For some reason a majority of people view professional designers in a different light. Now I may be a little biased, but that doesn’t seem very fair, does it?

Although it’s a given that I haven’t been in the game nearly as long as some of my fellow designers have—and we’re talking 10, 20, 30+ years—I think the fact that I’ve been doing this for 10 years says something, right? It’s not like I started designing yesterday. Ten years isn’t as much as 20, but it’s experience and I think anyone with several years under their belt deserves some compensation for it.

7. Everything else builds on your logo

Do you have a business card? A company website? Colors? Well, you really can’t have any of these things without first having a logo. The logo is the foundation of everything else your company does visually. It is the cornerstone of your branding and identity. So, obviously, it’s important. You really can’t do anything without a defined logo in place first. That’d be like going through a maze blindfolded. You need to have that cohesive branding ready before you start your venture, not after the fact.

Every single successful business out there uses effective branding to their advantage. Think Apple. Think McDonald’s. Think Target. Their logos, their colors, are everywhere. In fact, it’s statistically proven that the more a company invests into their marketing, the greater their ROI will be.

Like I’ve said before, having a great logo or great design won’t magically make your business any better, but it will make it look better in the eyes of your audience. And that’s what we’re talking about, perceived value. Of course, you have to have the goods and service to back it up.

But when the best thing that can happen with a good logo is your business taking off, and the worst thing that can happen with a bad logo is your business sinking, is there really any question in your mind about what needs to be done?

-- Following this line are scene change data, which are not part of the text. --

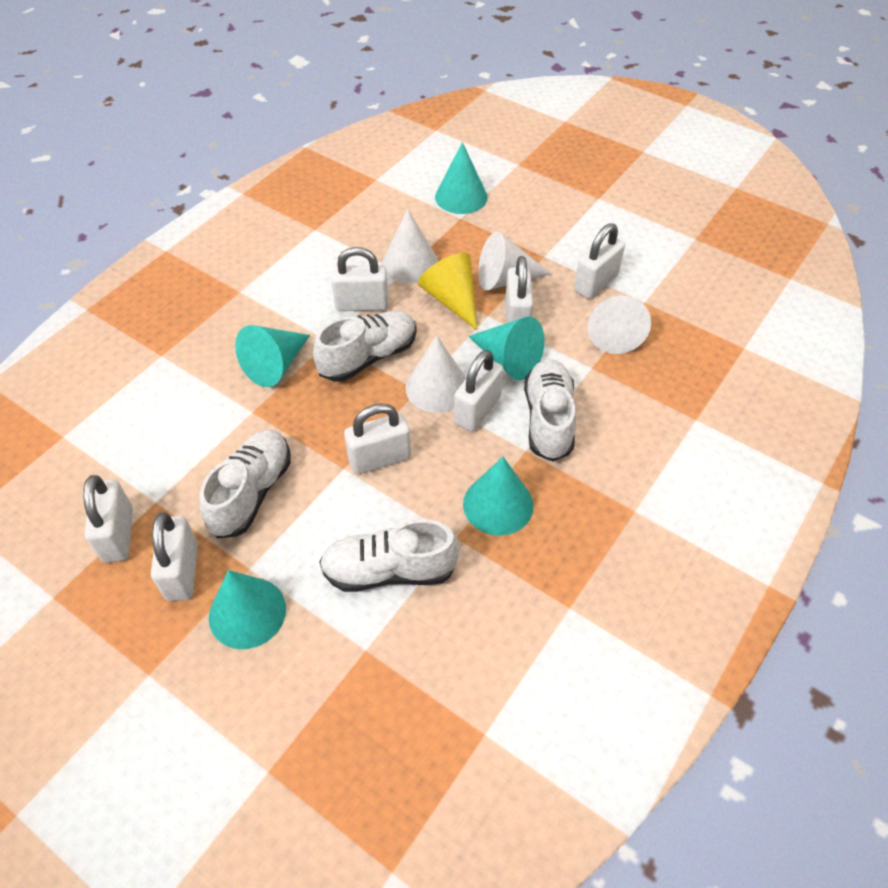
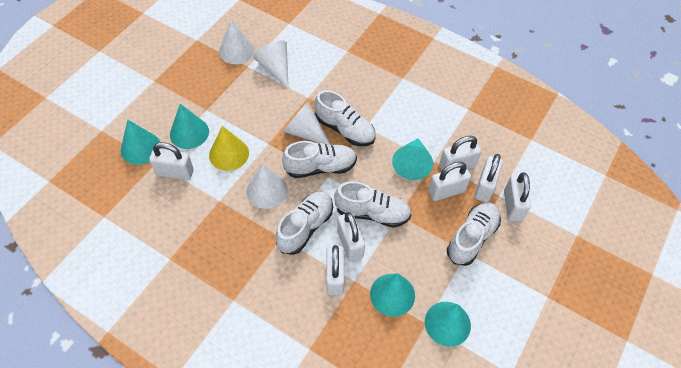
white shoe: 4 -> 5

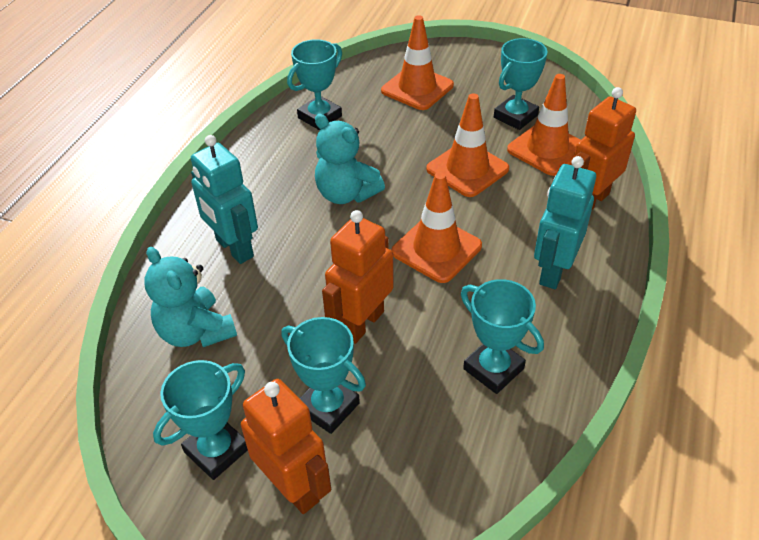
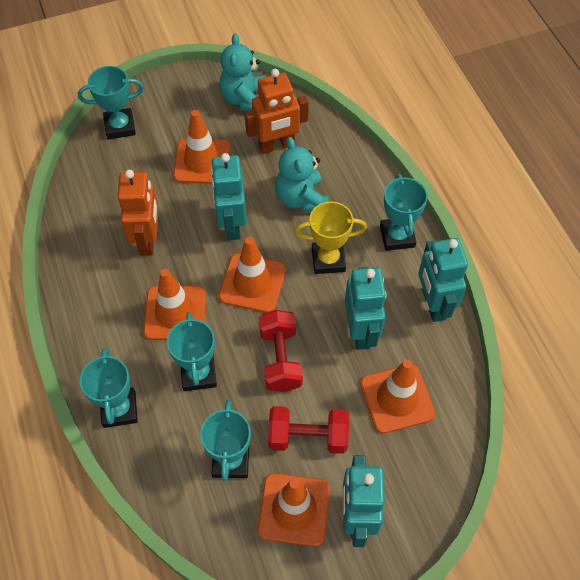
orange robot: 3 -> 2
orange traffic cone: 4 -> 5
red dumbbell: 0 -> 2
turquoise robot: 2 -> 4
yellow trophy: 0 -> 1

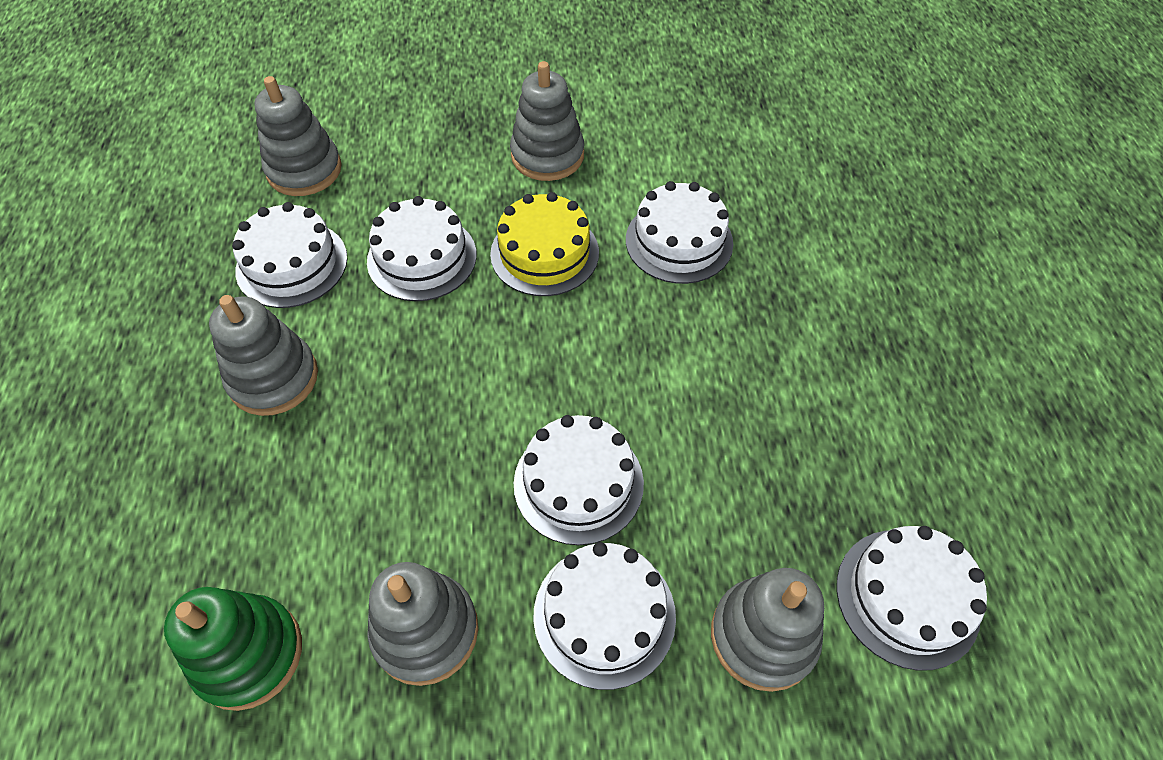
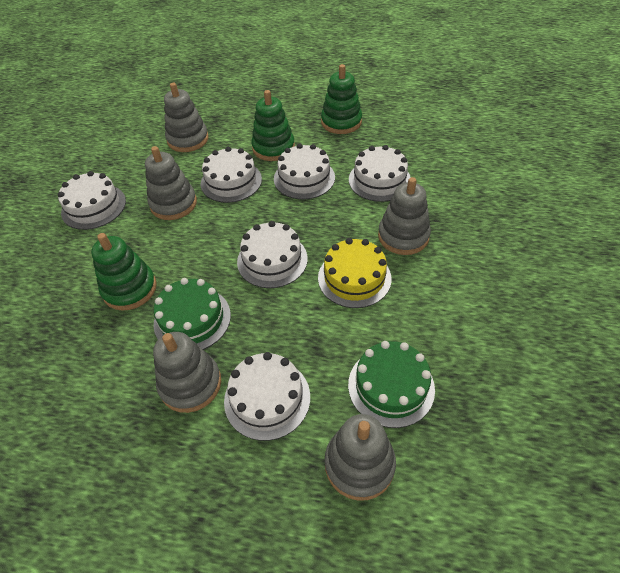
green cake: 0 -> 2
green stacking toy: 1 -> 3

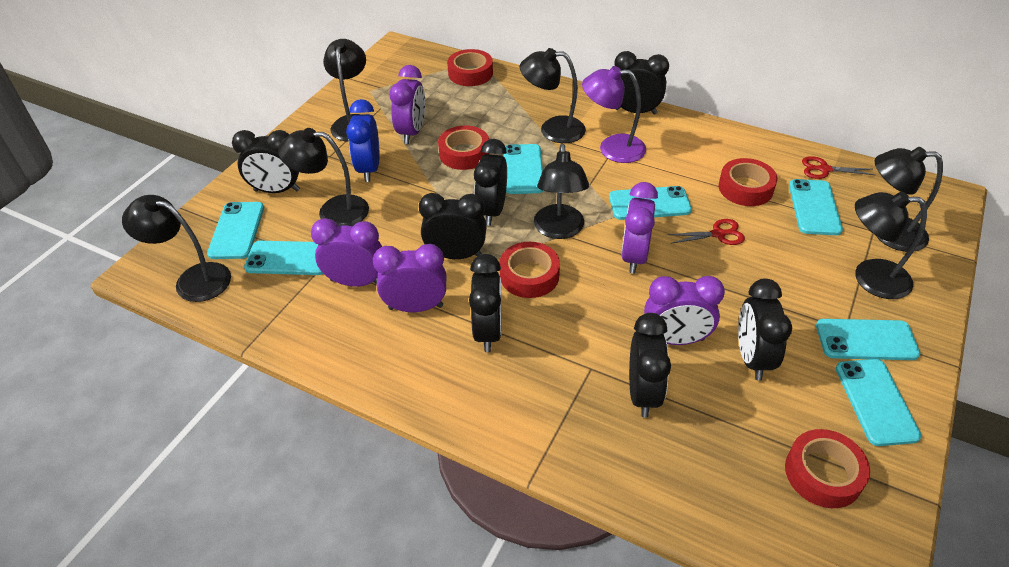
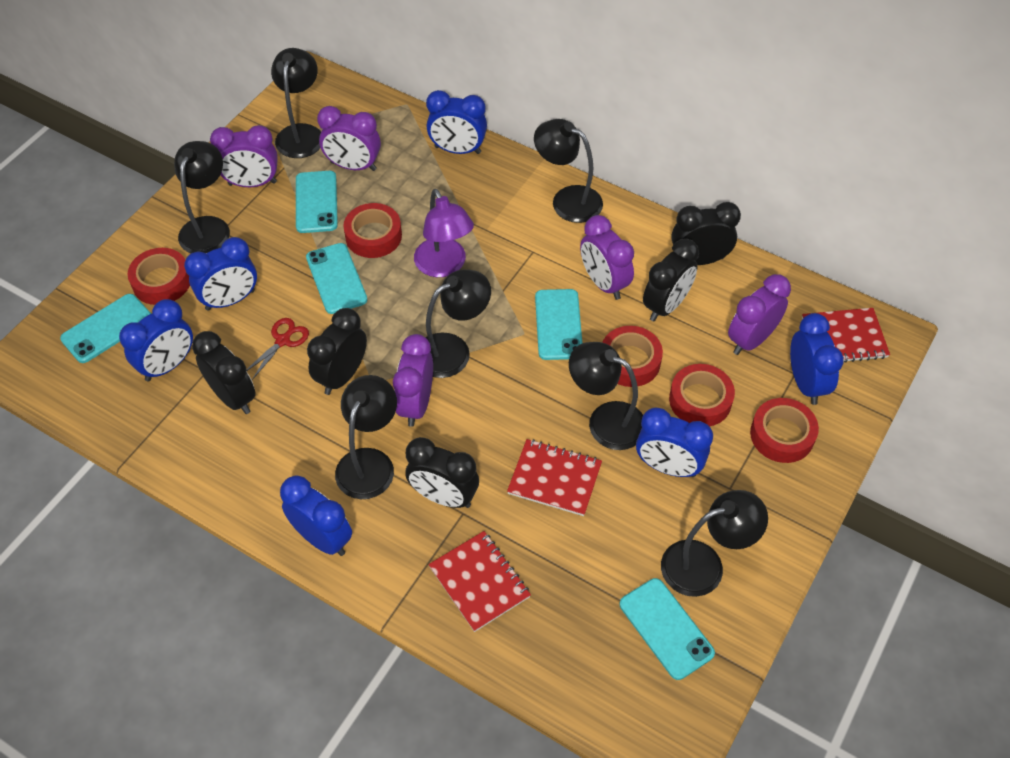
black clock: 7 -> 5
blue clock: 1 -> 6
red notebook: 0 -> 3
red scissors: 2 -> 1
turquoise phone: 7 -> 5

8. Your logo is the first thing people see

You want to make a good first impression, don’t you? Wrong! You want to make a great first impression! So why risk having someone take one look at your logo, the very face of your company, and cringe?

And there are some cringe-worthy logos out there! Don’t let your business be one of them. I firmly believe that if you take pride in your business, that if you believe in your cause, and are willing to make that initial investment, I can almost guarantee your business will be a success. I say almost, because it’s still possible to have an amazing logo and a horrible product or service that nobody wants. But that’s not you. Right?

9. Your logo will last you many years to come

OK, don’t tell me you want a cheap logo now, because you plan on buying a better logo a few years down the line, when your business is successful.

That’s not a good idea, because what you’re trying to build as a new business is your brand. If you go and change your logo every few years, then you completely defeat the purpose of having a brand.

Everything that people began to associate with your business, via your logo, will disappear and you’ll essentially be starting over from scratch. Besides, what if your crummy cheap logo prevents your company from even taking off in the first place? What then?

Rebranding is very risky, and must be done carefully. Sometimes it works, sometimes it fails miserably (remember how Gap tried to change their logo? Bad, bad move!). Your best bet is to just do it right the first time. In the end you’ll save not only time, money, and stress, but also retain the favor of your audience.

10. We never “just design a logo”—we build relationships

In order to properly design a good logo, as a designer I need to get in your head. I need to know everything there is to know about your business and your audience—your hopes and fears, your dreams for the company, where you see yourself in 5 years, etc.

I need to know you and your company on a personable level. That takes commitment, time, energy, and effort. So you can see, at least for me, it’s not just a logo design. It’s not just a commodity. It’s an ongoing relationship.